Well, what probably occurs to these old folk is that the taxes they paid twenty years ago for their retirement are now funding a university education for everyone. They are buiding shiny new aircraft carriers so that we can rid the world of unpleasant regimes. They are bailing out private enterprises whilst the accountants head (unpunished) for the Cotswolds in their Boxsters.
There is enough money to go around but we can only afford to spend wisely. Special interest groups in business or the military or Brussels or New York cannot tell us how to run our country. In the coming weeks The Daily Mail and a collection of Vice Admirals will scream that cutbacks mean the Royal Navy is now smaller than that of France. It will be as if we have reached the final scene of Act V of "End of the World - the Musical". Luckily there is little chance of President Chirac sending an invasion fleet. The UK is more likely to wage war on Moomin Valley than France.
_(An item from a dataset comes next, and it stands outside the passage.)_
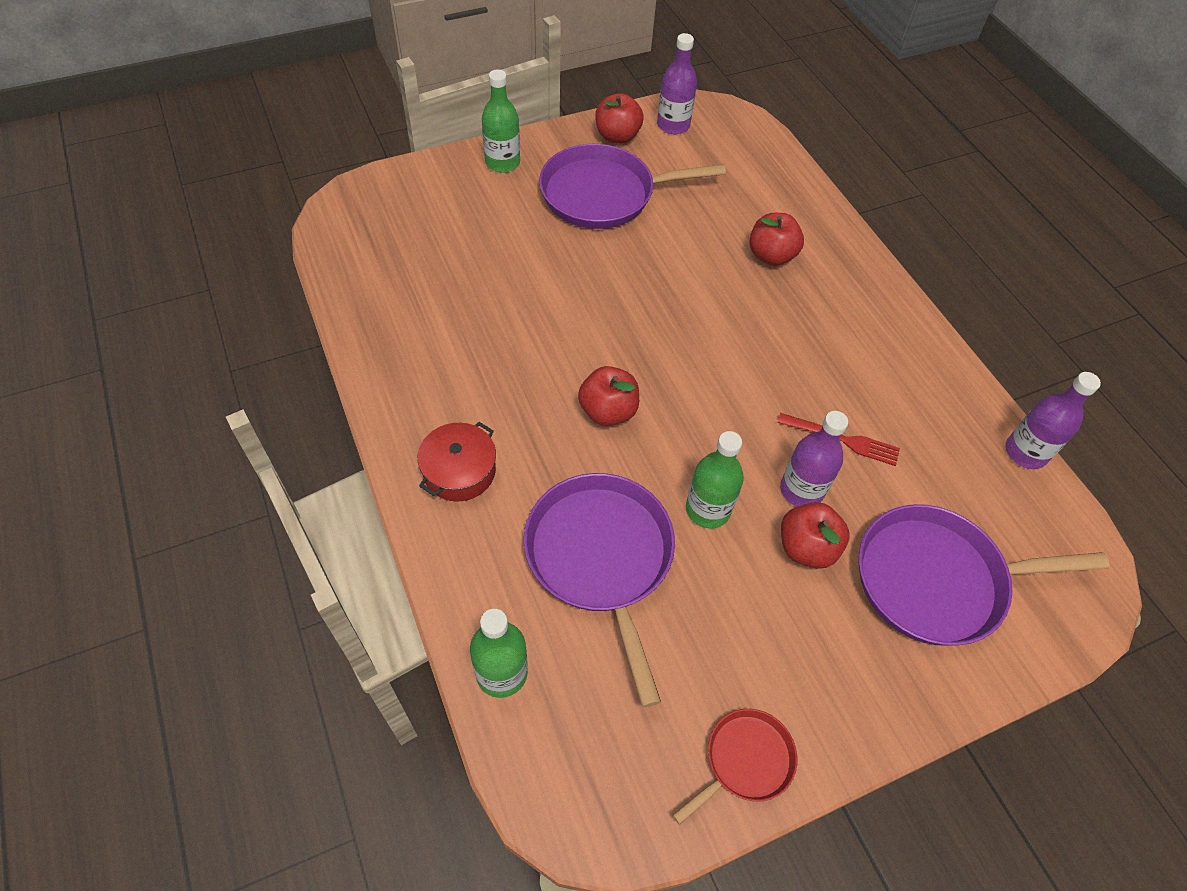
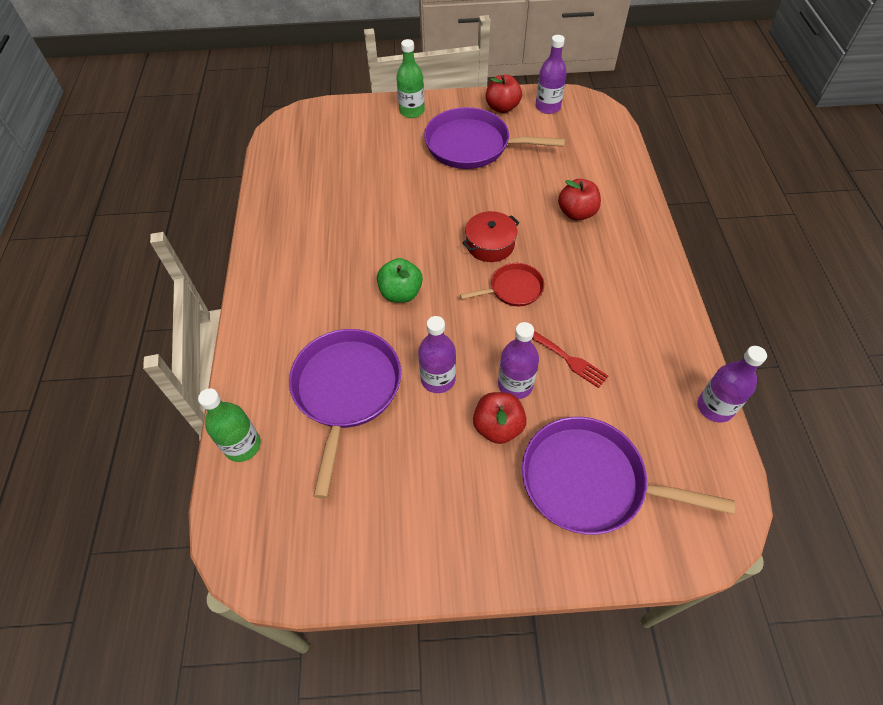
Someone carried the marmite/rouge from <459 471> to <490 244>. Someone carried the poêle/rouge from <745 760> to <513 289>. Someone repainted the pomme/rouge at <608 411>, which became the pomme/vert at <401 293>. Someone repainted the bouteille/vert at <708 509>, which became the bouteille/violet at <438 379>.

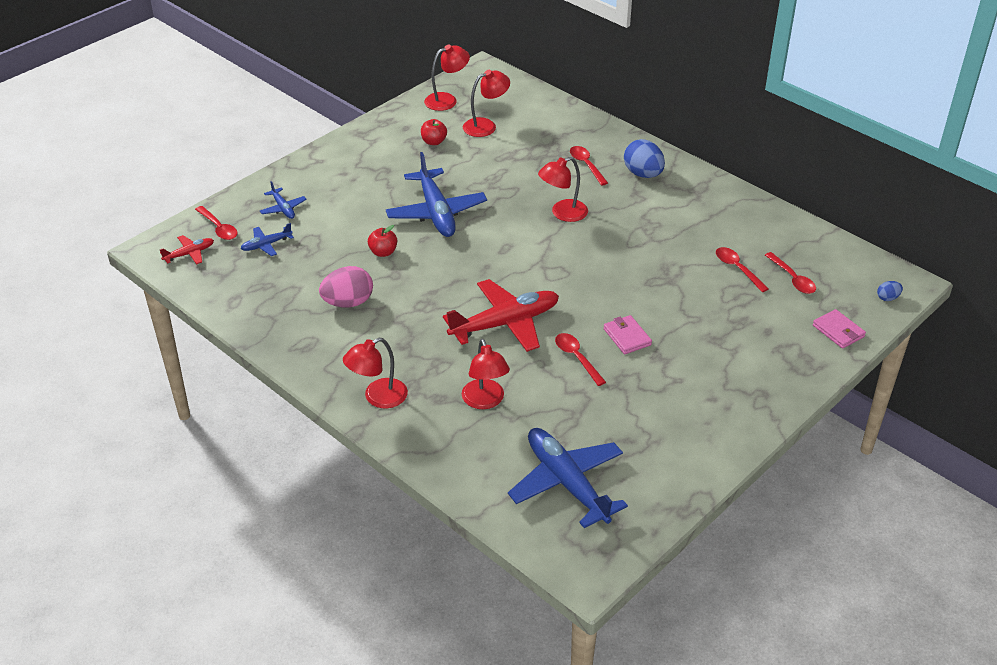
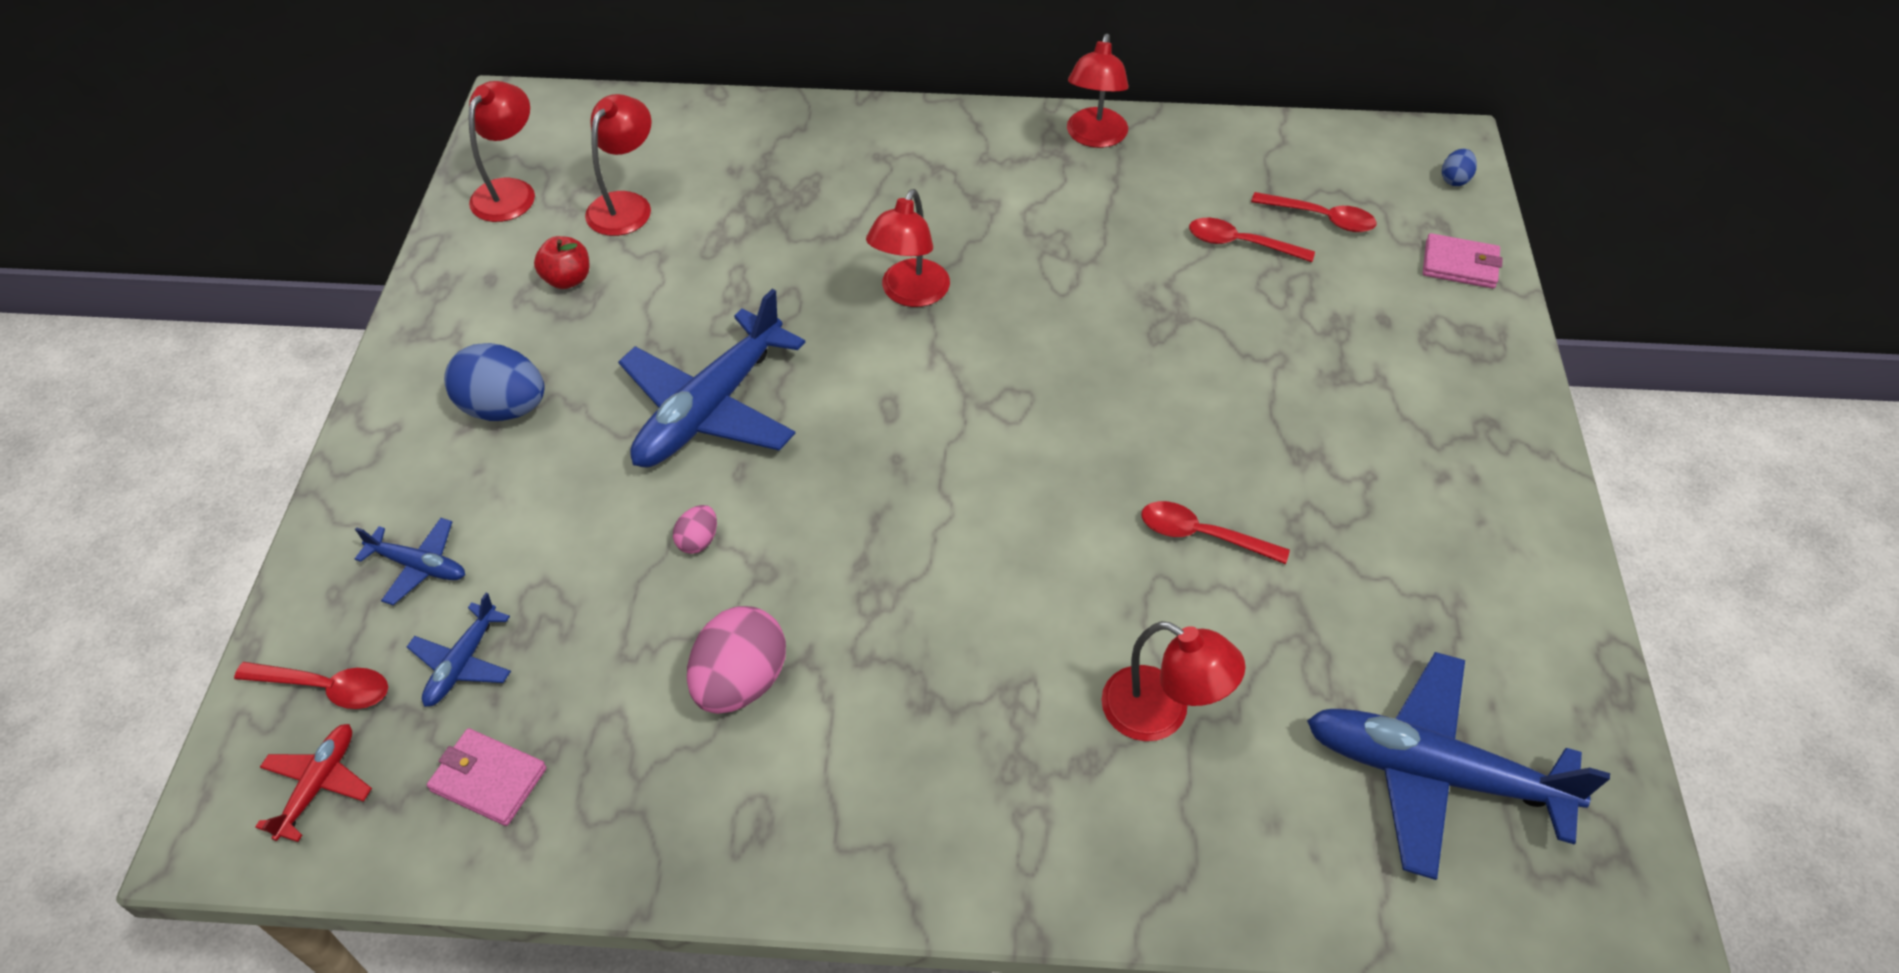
Someone took away the avion/rouge at <505 323>. Someone took away the cuillère/rouge at <586 165>. Someone carried the lampe/rouge from <378 397> to <1094 137>. Someone carried the portefeuille/rose from <627 337> to <489 779>. Someone carried the œuf/bleu from <643 174> to <504 408>. Someone swapped the pomme/rouge at <383 252> for the œuf/rose at <698 540>. Someone rotated the avion/bleu at <436 212> by 90 degrees clockwise.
The state pension, on which many eighty year olds rely, now amounts to some ridiculous figure, probably less than your student living costs. There are many schools which have fungi growing on the walls. People die because there is not enough money for the NHS.
We have, therefore, established that waste is not an option, so why do you deserve to be at University? What right have you? Fewer than one in ten of your grandparents will have had that opportunity. Why, if we shouldn't be funding obselete warships, should we be funding thousands of places each year in university courses with no guarantee of students repaying the country?
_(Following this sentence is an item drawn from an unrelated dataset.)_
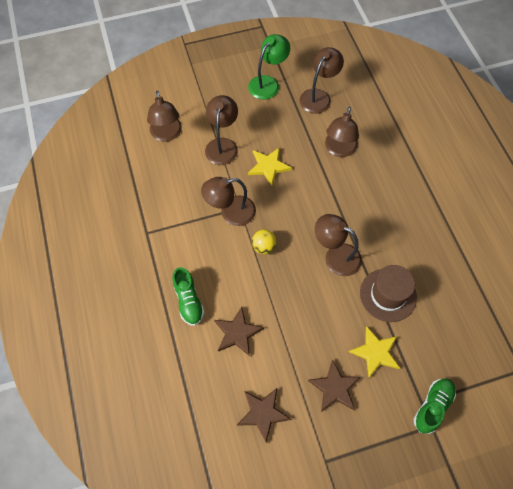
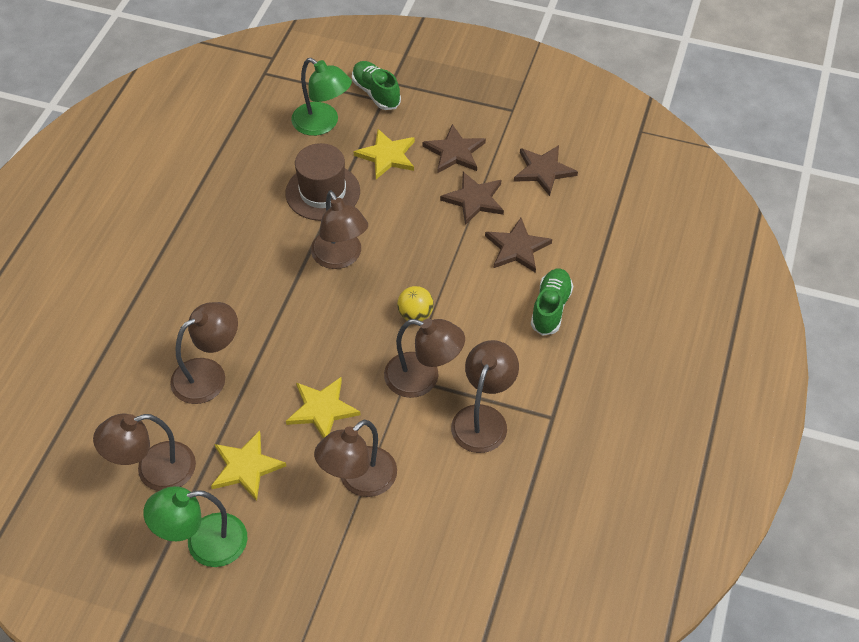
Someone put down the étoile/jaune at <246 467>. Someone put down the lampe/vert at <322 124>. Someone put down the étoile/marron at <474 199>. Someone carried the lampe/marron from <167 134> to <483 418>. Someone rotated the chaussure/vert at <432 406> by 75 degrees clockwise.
The government has no duty to pay for your education. Luckily it makes commercial sense. This applies to arts and science courses alike. It makes business sense for an organisation such as UK plc to have educated museum curators, Violin teachers and theatre directors.
Unfortunately there is a limit to the number of students in all areas that we can afford to support. The country cannot afford £10,000 per head for a UCL art history course with only three hours lectures per week. It cannot afford to pay £15,000 per year for students to sit in the bar and yes, I apologise but, if you got two Es in your A Levels we cannot afford for you to be at Uni either. More than anything this country cannot afford to bear fifty per cent participation in shared higher education mediocrity. Therefore I acknowledge here, on behalf of students, that we are sharing the cake. It isn't fair to waste it. The days of Higher Education being a wasteful holiday camp for the rich are thankfully gone.
I reckon most students will agree with what is above, so now for the folk in Whitehall. If Mr Blair, Mr Clarke, Mr Adonis or any MP or Minister or Special Advisor is reading this article then they should hear this: You are spending our money. We employ you. You answer to us. Start working for all of us now.
Start this week: does 50% in Higher Education sound sensible?